13th February 2017
NASA reveals plan for Europa surface lander in 2031
NASA has published a report outlining the mission goals of an unmanned Europa surface lander and which instruments the probe may need.
Europa is one of the four Galilean moons orbiting Jupiter, and is the sixth-largest moon in the Solar System. It has the smoothest surface of any known solid object in our Solar System. The apparent youth and smoothness of the surface have led to the hypothesis that a water ocean exists beneath it, which could conceivably harbour extraterrestrial life.
In addition to telescopes, Europa has been imaged by a succession of space probe flybys, the first occurring in the early 1970s. More missions will be conducted in the future including the Jupiter Icy Moon Explorer (JUICE), a mission to Ganymede that will include two flybys of Europa. NASA's planned Europa Clipper will also be launched in the next several years.
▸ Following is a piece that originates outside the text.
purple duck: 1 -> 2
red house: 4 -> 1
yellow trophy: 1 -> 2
No spacecraft has ever landed, or is scheduled to land, on the surface of Europa. It has been estimated that doing so could add as much as $1 billion to a mission's total cost. However, there are signs that such an expedition may be starting to move forward, as NASA has just released a highly detailed 264-page report, outlining the potential goals and scientific instruments the agency may want to have.
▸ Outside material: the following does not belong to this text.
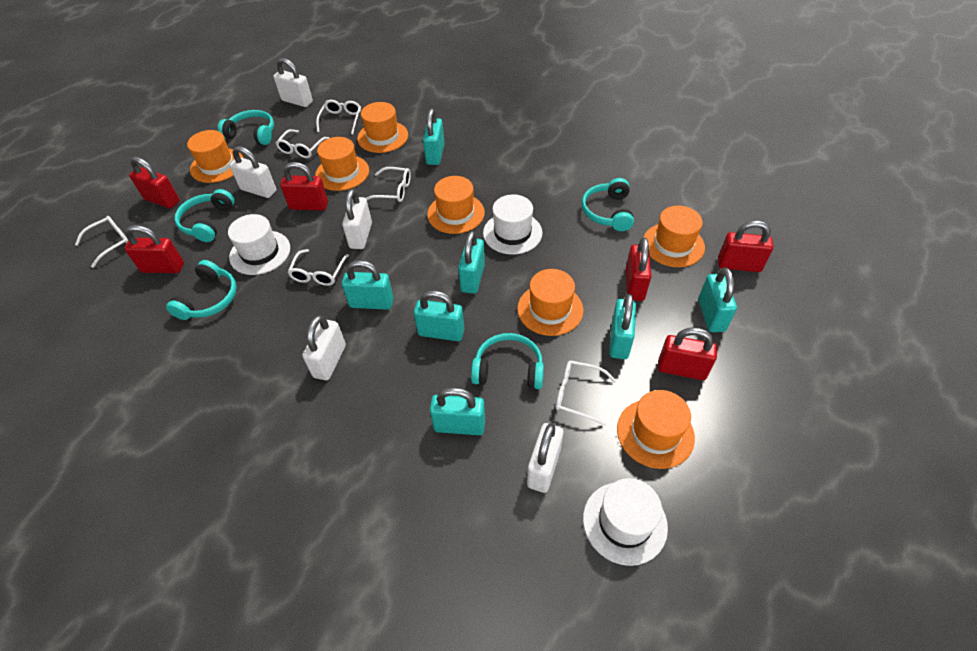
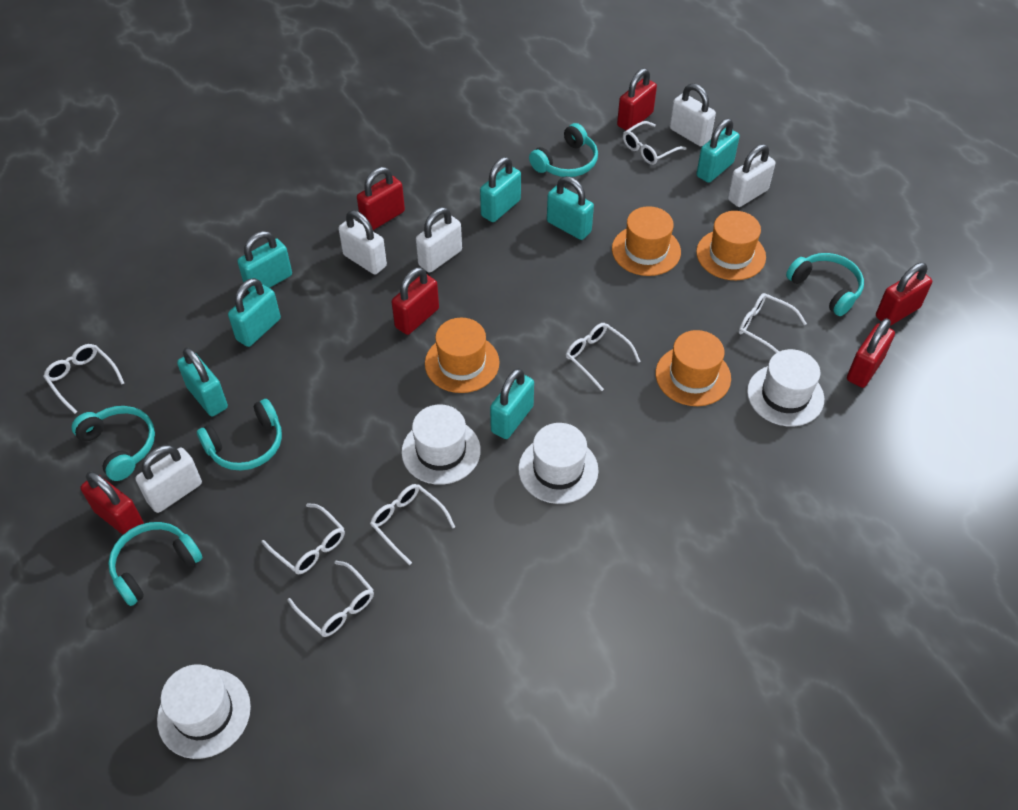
orange hat: 7 -> 4
white glasses: 6 -> 7
white hat: 3 -> 4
If approved, this mission would be launched in 2024 aboard the next-generation Space Launch System, arriving in 2031. It would perform the first in situ search for evidence of life on another world since the Viking spacecraft on Mars in the 1970s. The lander would dig down at least 10 cm (4 inches) below the surface and obtain five or more samples, analysing the material's organic and inorganic contents. Each sample would be studied under a microscope "capable of distinguishing microbial cells as small as 0.2 microns in diameter, and as dilute as 100 cells per cubic centimeter" according to the report.
In addition to its suite of instruments for analysing the samples, the lander would be equipped with a pair of colour stereo imagers, for examining the landing site in 3-D (including capabilities for characterising the surface composition), and a seismic package for determining Europa’s ice and ocean thickness via acoustic monitoring of cracking events in the ice shell. The lander's proximity to liquid water would be determined, as well as the composition of recently erupted materials from ice plumes. The mission would also look for the most promising places to explore in the future.
Due to the extreme radiation of nearby Jupiter, it's unlikely that any life (as we know it) could survive for very long above ground. The spacecraft, too, would have only a short lifespan of about 20 days on the surface, before its electronics were destroyed. Those 20 days could prove to be invaluable for astrobiologists and may revolutionise our understanding of one of the most fascinating places in the Solar System.